O apetite dos investidores brasileiros por fundos de criptomoedas registrou uma desaceleração significativa no fechamento da última semana. Enquanto o cenário internacional foi de forte otimismo, os aportes locais recuaram para apenas US$ 0,2 milhão, o equivalente a cerca de R$ 1 milhão. O volume de investimentos no Brasil demonstrou um comportamento defensivo. Segundo dados da COINSHARES, esse movimento destoa da tendência global, onde o ingresso de capital em produtos negociados em bolsa apresentou uma recuperação vigorosa.
“Brasil apresenta otimismo moderado em relação ao movimento global dos fundos de criptomoedas.”

Diferente do recuo brasileiro, as entradas líquidas mundiais em ETPs somaram US$ 857,9 milhões no mesmo período. O avanço regulatório nos Estados Unidos impulsionou o otimismo dos mercados externos. A gestora vincula essa melhora ao progresso do CLARITY Act, especialmente após o consenso sobre o rendimento de stablecoins alcançado no Senado americano. A firmeza dos parlamentares diante das pressões do setor bancário tradicional foi lida como um sinal verde para o capital institucional estrangeiro.
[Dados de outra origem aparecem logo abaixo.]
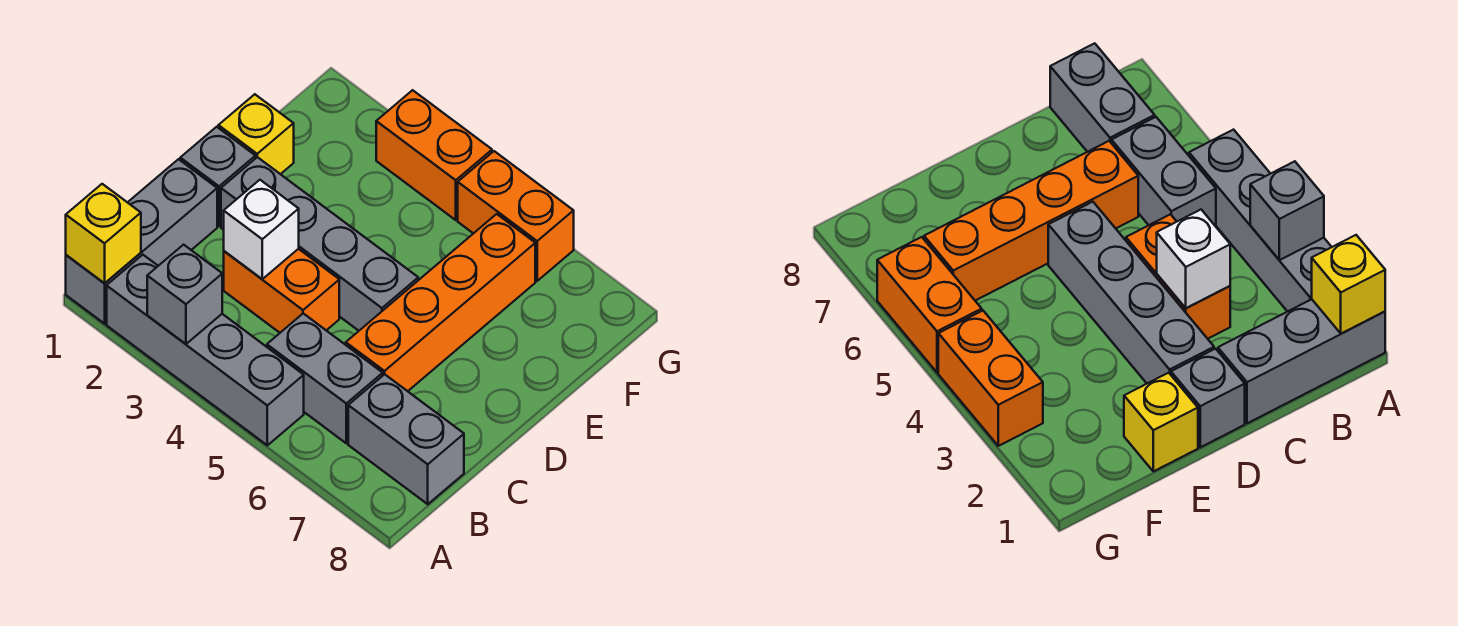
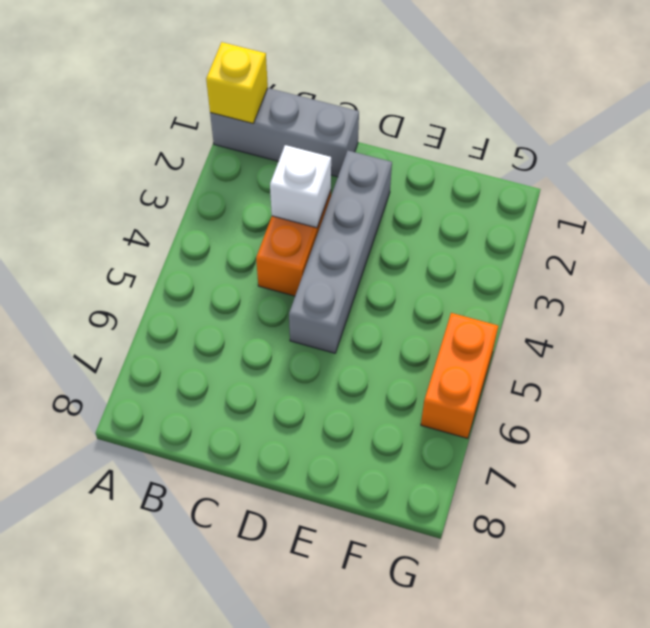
none -> grey brick A2:A5 level 1
none -> grey brick B5:B6 level 1
none -> grey brick B7:B8 level 1

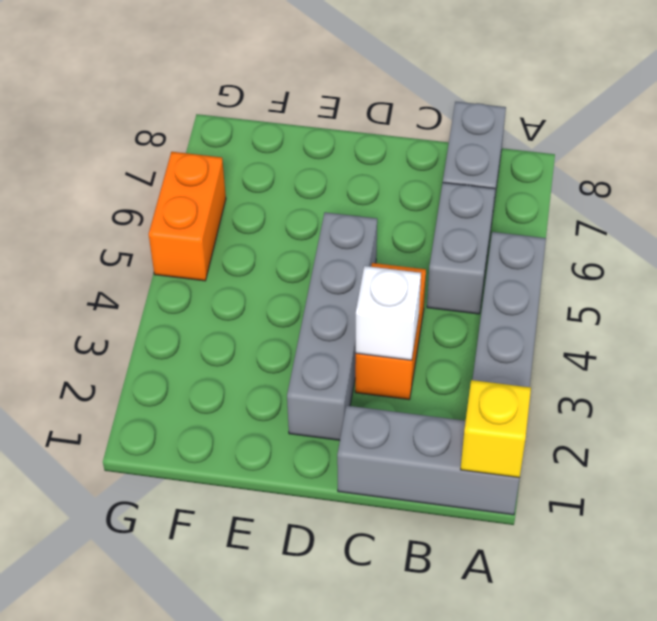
none -> orange brick C6:F6 level 1
none -> grey brick D1 level 1
none -> yellow brick E1 level 1

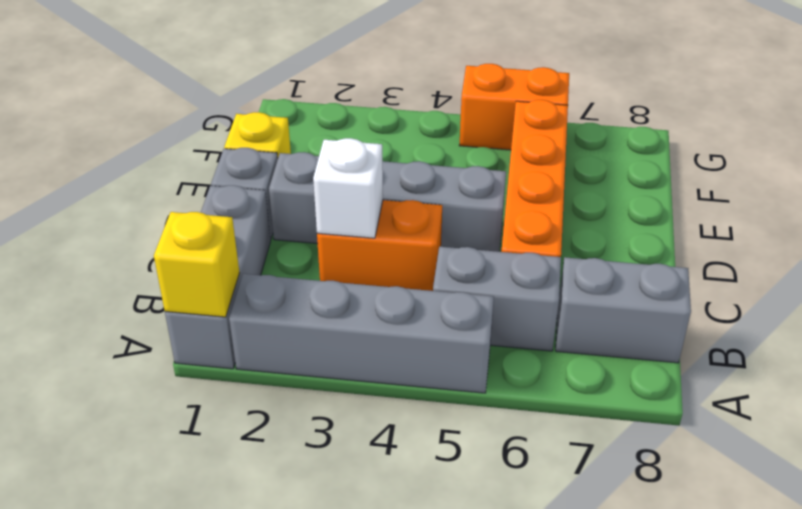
none -> orange brick G3:G4 level 1
none -> grey brick A3 level 2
“Isso provavelmente reflete a melhora do sentimento em relação à Lei CLARITY.”
No recorte regional, os Estados Unidos lideraram com folga, captando US$ 779,6 milhões, seguidos por Alemanha e Suíça. O Brasil mantém a sexta posição global em ativos sob gestão. Mesmo com a desaceleração semanal, o país acumula US$ 1,3 bilhão em patrimônio administrado (AuM), superando mercados como Hong Kong e Austrália. Esse montante reflete a consolidação do investidor nacional de longo prazo, que já aportou US$ 62 milhões no acumulado de 2026.
Na análise por ativos, o Bitcoin seguiu como o protagonista absoluto, atraindo US$ 706,1 milhões do fluxo global. O interesse institucional expandiu-se para redes como ETHER e SOLANA. Fundos baseados em XRP e CHAINLINK também registraram entradas positivas, enquanto produtos que apostam na queda do Bitcoin (Short Bitcoin) sofreram resgates de US$ 14,4 milhões. Essa dinâmica reforça que o mercado internacional está majoritariamente posicionado para a valorização dos principais ativos do setor.
“Bitcoin continua dominando as preferências de alocação mesmo com a melhora no sentimento geral.”
Entre as gestoras, a BLACKROCK reafirmou sua hegemonia através dos fundos ISHARES, que captaram US$ 733 milhões em uma única semana. ARK 21SHARES e FIDELITY também figuraram entre os destaques positivos. Em contrapartida, a GRAYSCALE continuou enfrentando saídas líquidas, perdendo US$ 63 milhões no período. O cenário mostra uma clara migração de capital para produtos com estruturas de taxas mais competitivas e gestão voltada ao novo padrão institucional de Wall Street.